Another source of such data is news stories, so Sweeney and Robertson surveyed the NexisLexis online researcher service, and by tapping only three news sources in the state of Washington, the team was able to search for mentions of hospitalizations, and identified 81 subjects, many in news stories identified by their names, their ages and what happened to them.

Through some other searches on the public Internet, the investigation exactly identified 35 of the subjects, a 43 percent success rate. Sweeney then hired a temp who could use computers but didn't have a specific background in computer science, statistics, or medicine. The temp had two days to match the remaining 46 subjects using ordinary Internet searches, and was able to match every one of them.

When Robertson contacted subjects for comments for his story, they were astounded, and sometimes angry, that he knew their medical diagnoses and treatments from those hospitalizations, and that the system could be used in such a fashion.

"The data has a lot of value in the wrong hands, and we've chosen to publicize this, because we're trying to draw attention to it," Robertson says. "This could have been done just as easily by a private investigator or by a short-seller, if they had the wherewithal and the means to do it."

It dawned on me that while providers may do everything they're supposed to do to abide by HIPAA, loopholes like this state public health exemption, renders information accessible. And once it's on the Internet, data can live forever.

States may be lulled out of their inaction by Robertson's story. Already, Washington state has told Robertson it intends to tighten its data standards. Unless the entity requesting the information is truly a public health agency, the state will likely charge steeper fees to access the data. Already, the state of Pennsylvania, seeing increased demand from commercial data companies, increased the cost of the data sets.

But Robertson noted that the uses of secondary health data, including for marketing purposes, is projected to be in a $10 billion industry by 2020. So how likely is it that commercial interests will let higher fees slow them down?

Meanwhile, it's worth pondering just how injurious the release of this data can be to patients.  

In his investigation, Robertson discovered that the records included diagnoses and procedures, diagnoses mostly, that many patients didn't even know that they had.
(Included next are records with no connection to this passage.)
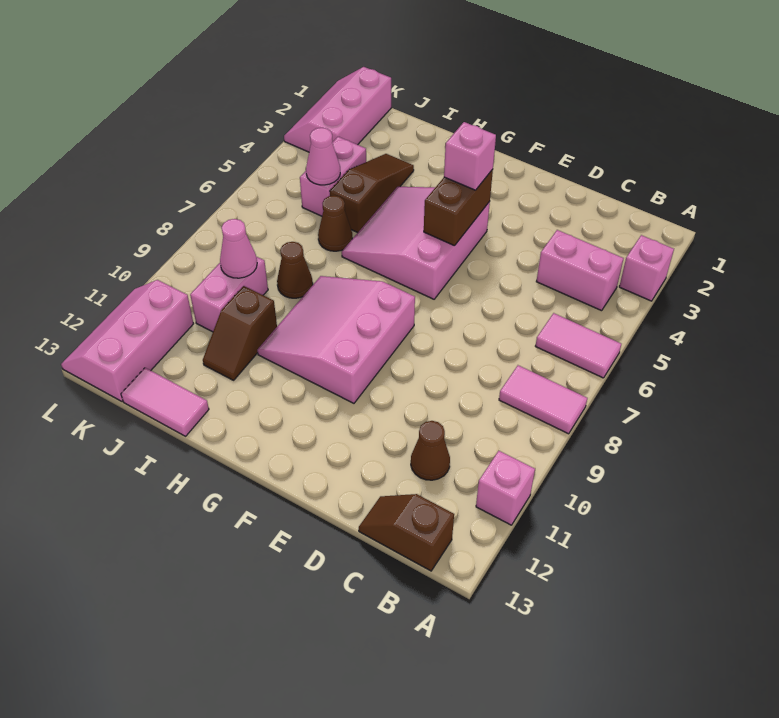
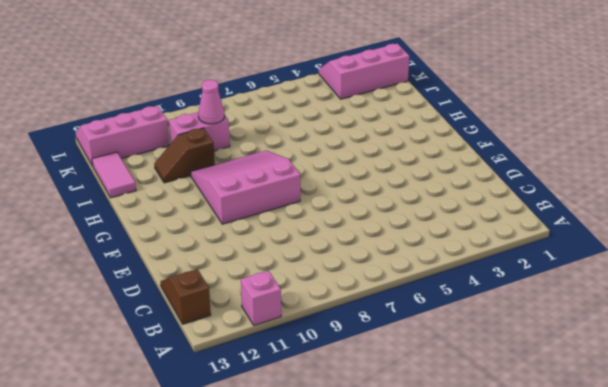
none -> pink brick A3 level 1
none -> pink tile A6:B6 level 1
none -> pink tile A8:B8 level 1

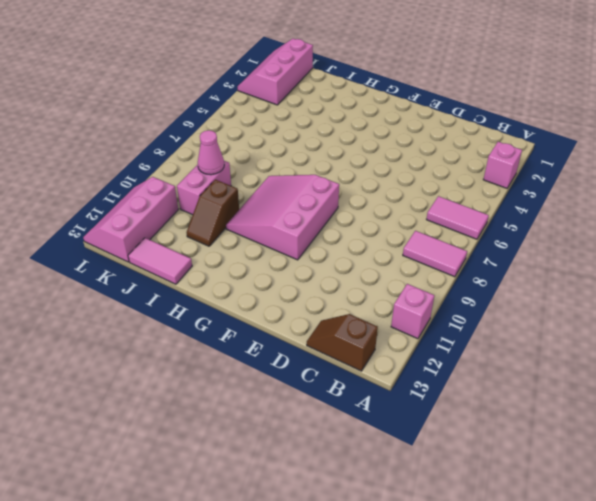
none -> pink brick B4:C4 level 1
none -> brown cone C11 level 1
none -> pink slope F4:H6 level 1 top F

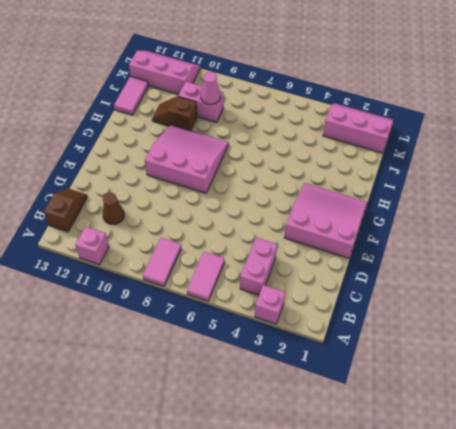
pink slope E1:G3 level 1 top E -> pink slope F4:H6 level 1 top F
none -> brown slope I3:I5 level 1 top 5
none -> brown cone I6 level 1
none -> brown cone I8 level 1

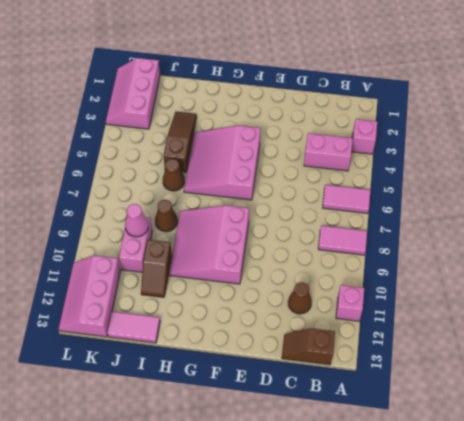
none -> pink brick J4:J5 level 1
none -> brown brick F4:F5 level 2
none -> pink cone J5 level 2

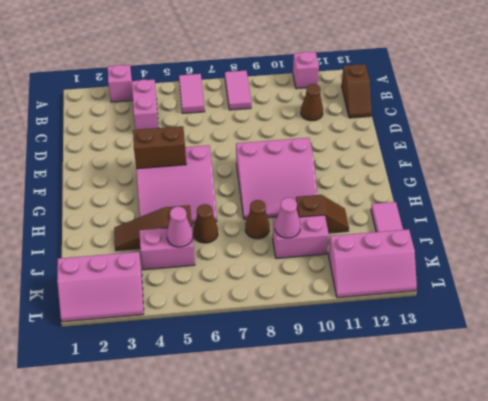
none -> pink brick F4 level 3

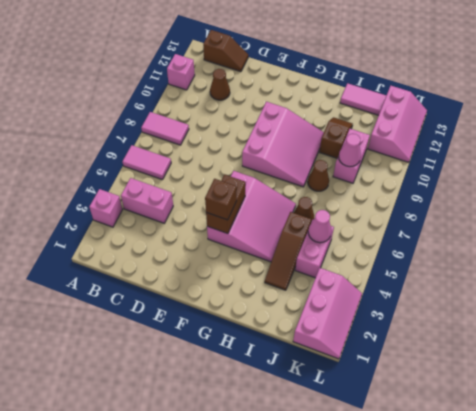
brown brick F4 level 3 -> pink brick F4 level 3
And even worse, some of these diagnoses can really impact a patient's public reputation.  

"Somebody who goes in for a broken arm from a car crash might show an addiction to heroin, or methamphetamines, or cancer, or all these other things that show up in a hospital intake," Robertson says. "There's some really sensitive stuff in there. Many of these states are releasing more data than even some of them realize."
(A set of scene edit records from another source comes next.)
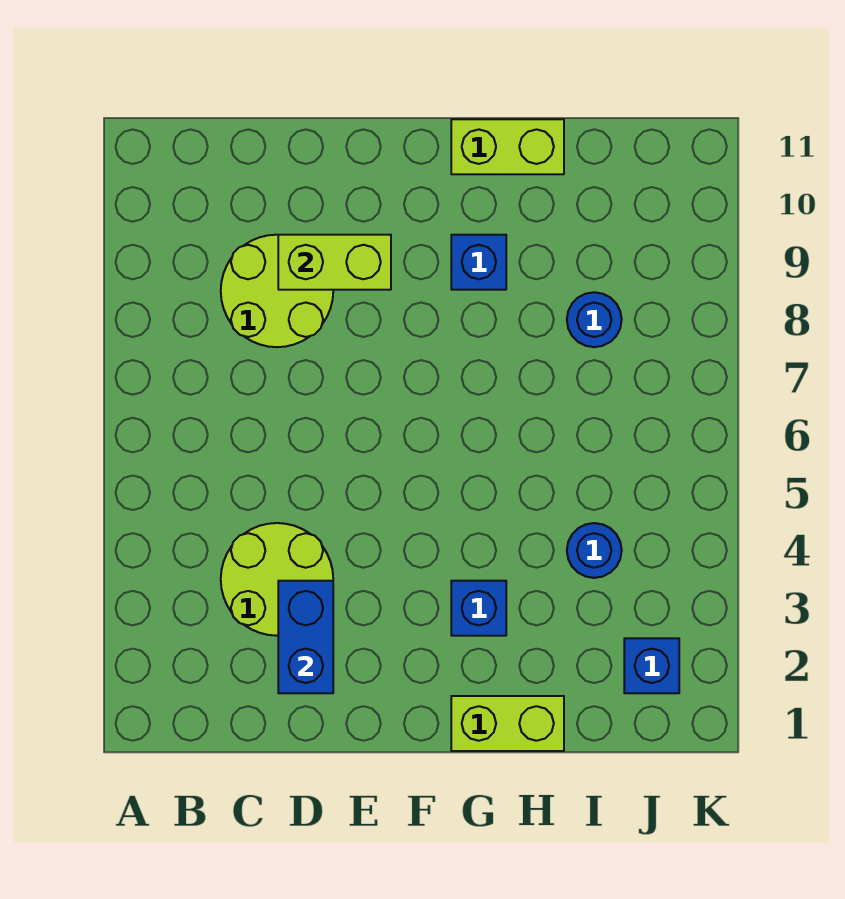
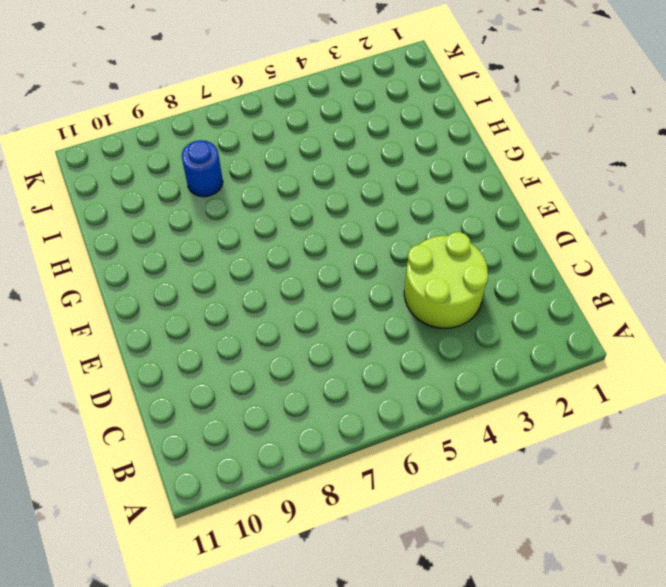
none -> lime round brick C8:D9 level 1
none -> lime brick G1:H1 level 1

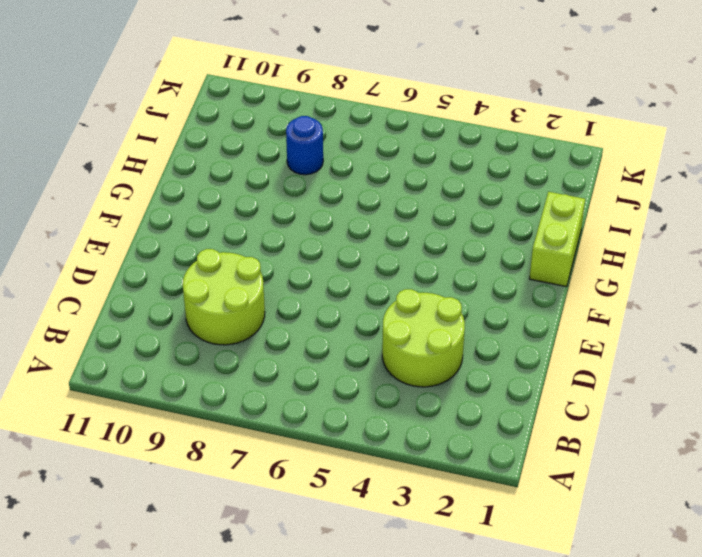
none -> blue brick G3 level 1
none -> blue brick G9 level 1

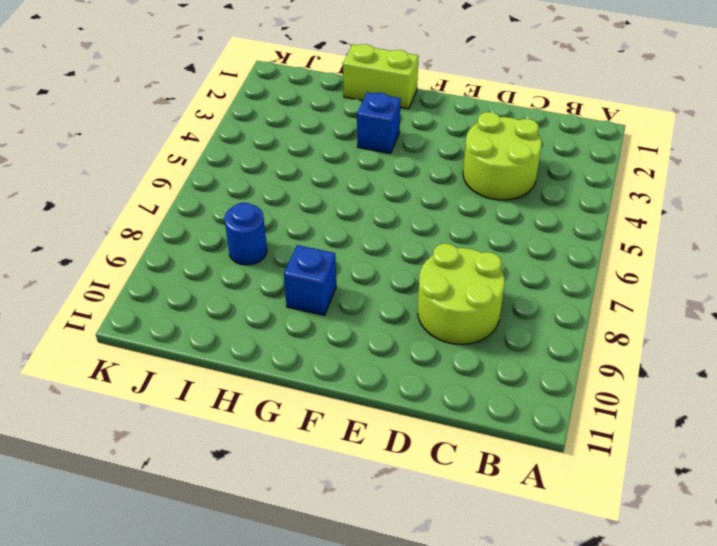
none -> lime brick G11:H11 level 1
none -> blue round brick I4 level 1

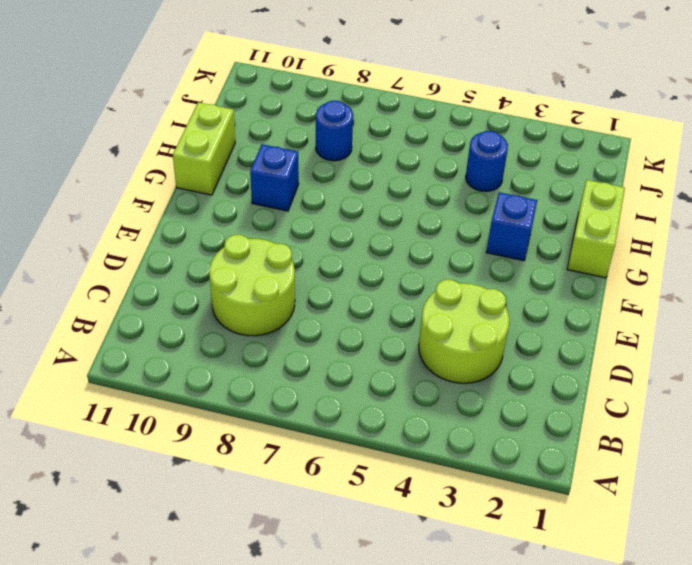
none -> blue brick J2 level 1
none -> blue brick D2:D3 level 2

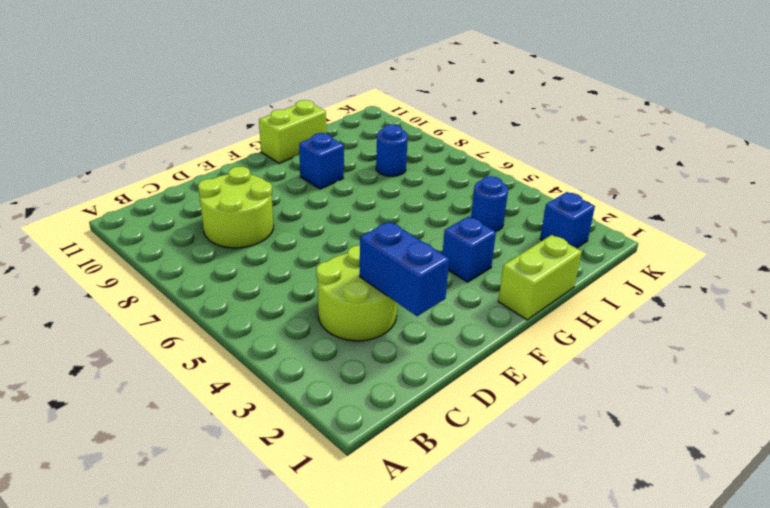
none -> lime brick D9:E9 level 2

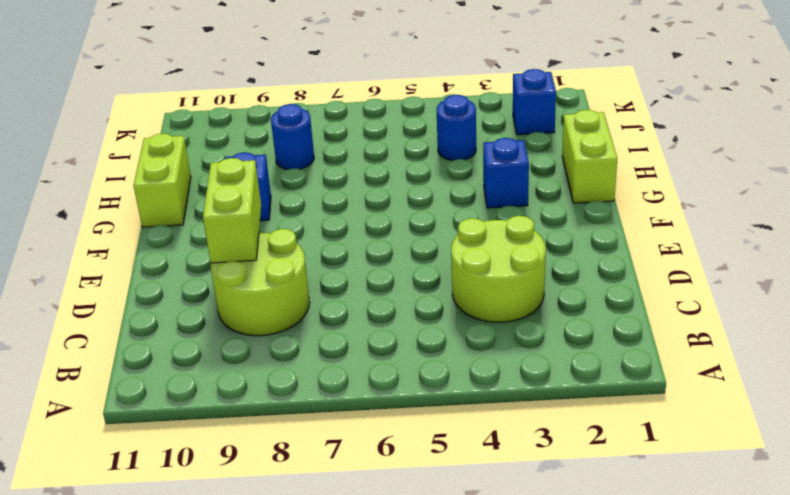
none -> blue brick D2:D3 level 2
Technology almost always is a two-edged sword. No one wants to deny researchers the data they need. The promise of big data and analytics is to do an end-run around this country's archaic clinical trial process to discover new statistical correlations between genetics, environment and disease. None of it is possible without electronic medical records and the aggregation that big data makes possible.

But we must be careful. The genie is out of the bottle, and adequate safeguards must be in place, or our health privacy will be endangered. At the end of Sweeney and Robertson's talk, one audience member asked, probably rhetorically, if her medical records could return exclusively to paper.  

No one really expects that to happen. But this bombshell of a story is a warning that we must deal with all the implications of the electronic systems we are deploying.

Scott Mace is the former senior technology editor for HealthLeaders Media. He is now the senior editor, custom content at H3.Group.